The factors to consider when assessing whether a licence is required or whether a letter of consent will suffice or indeed whether works need any consent are numerous but will for the most part be dictated by the Lease.  Other advice might be contained within a buildings own Rules & Regulations and / or specific Licence To Alter Guidance.

Let’s assume a licence is required and that you appoint a surveyor on behalf of the Landlord to advise and report on the lessees proposals which are deemed not insignificant.  Three questions for you:

  1. What to do with the Surveyors Report?
  1. Who has responsibility for ensuring the Licence is accurate?
  1. Is a surveyor required to monitor and sign off the works?

Surveyors Report

The Report requires interpretation.  This is likely to fall to the solicitor drafting the licence or the property manager.  Be certain!  Avoid the situation where no one has interpreted the surveyors report or worse still someone has misinterpreted the report.  If in doubt ask the surveyor to explain.
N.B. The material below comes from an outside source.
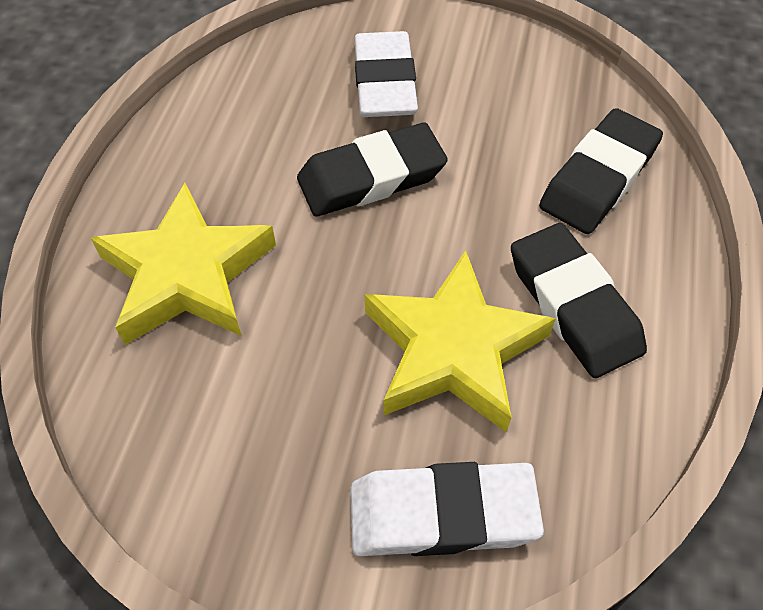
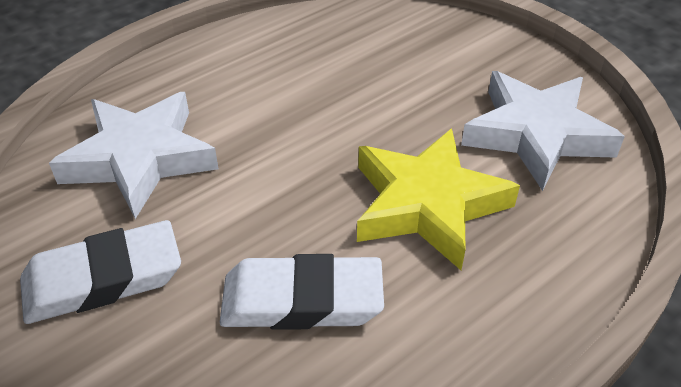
black eraser: 3 -> 0
white star: 0 -> 2
yellow star: 2 -> 1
Should the report be appended to the Licence?  If one considers that the report is to the Landlord and the Landlords’ advisers I would argue against appending the report.  Commercial contracts between two or more parties do not append the pre-contract advice that each party received, so why should residential licences be any different?
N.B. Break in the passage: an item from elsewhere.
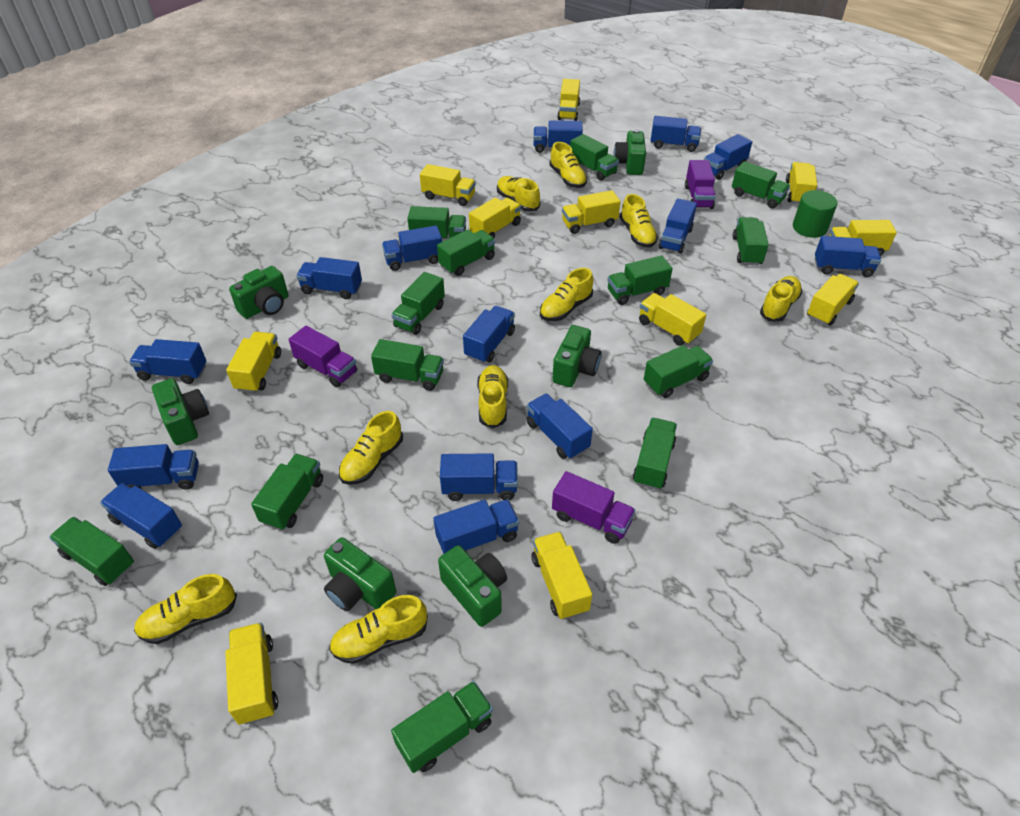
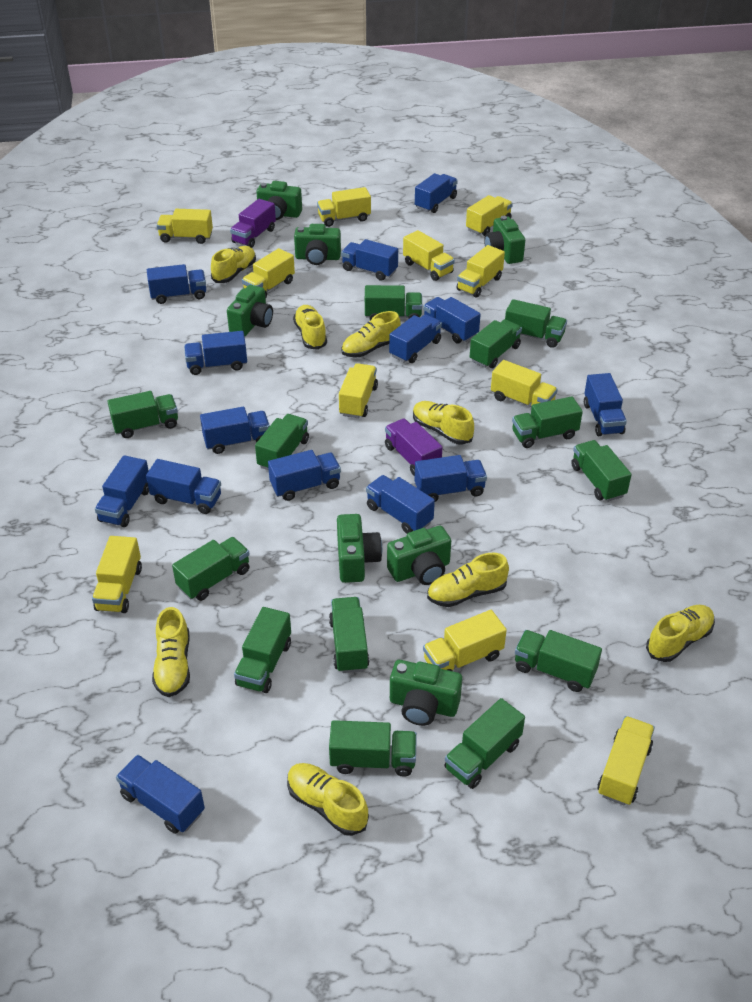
green camera: 6 -> 7
green cylinder: 1 -> 0
purple truck: 3 -> 2
yellow shoe: 9 -> 8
Think about what the Report is for.  It is to advise the Landlord on Leaseholder proposals.  The Report should set out the main issues in play, it should include a technical assessment of the lessee proposals and it should contain advice on any steps that need to be taken and any stipulations (whether technical, managerial or statutory based) that need to be included in the Licence documents.  The Report should also clearly list all relevant documents that accurately illustrate the Lessee proposals.  Extracts from the Surveyors Report can and should be incorporated into the Licence but wholesale inclusion of a Surveyors Report is more often than not, inappropriate.

Licence Accuracy

The Surveyors Report will provide a clear accurate record of the surveyors’ assessment but to really be of benefit the surveyor should be tasked with checking the final wording of the Licence before engrossment and signature.

Monitor & Sign Off

In most cases the surveyor should be retained to monitor the works as they proceed and sign off on completion.  The surveyor is the one party who understands the technical aspects of any alterations proposals whilst also having the relevant experience and skill to check a licence to alter and to then further check that a lessee is doing what they are supposed to be doing.

In summary we recommend that a surveyor be instructed or at least consulted on all licence to alter matters.  The property manager with estate management expertise will provide valuable knowledge of the client and the property and the solicitor will provide the legal framework in which all parties must work.  If these three parties work effectively together the landlord (and the lessee) will benefit.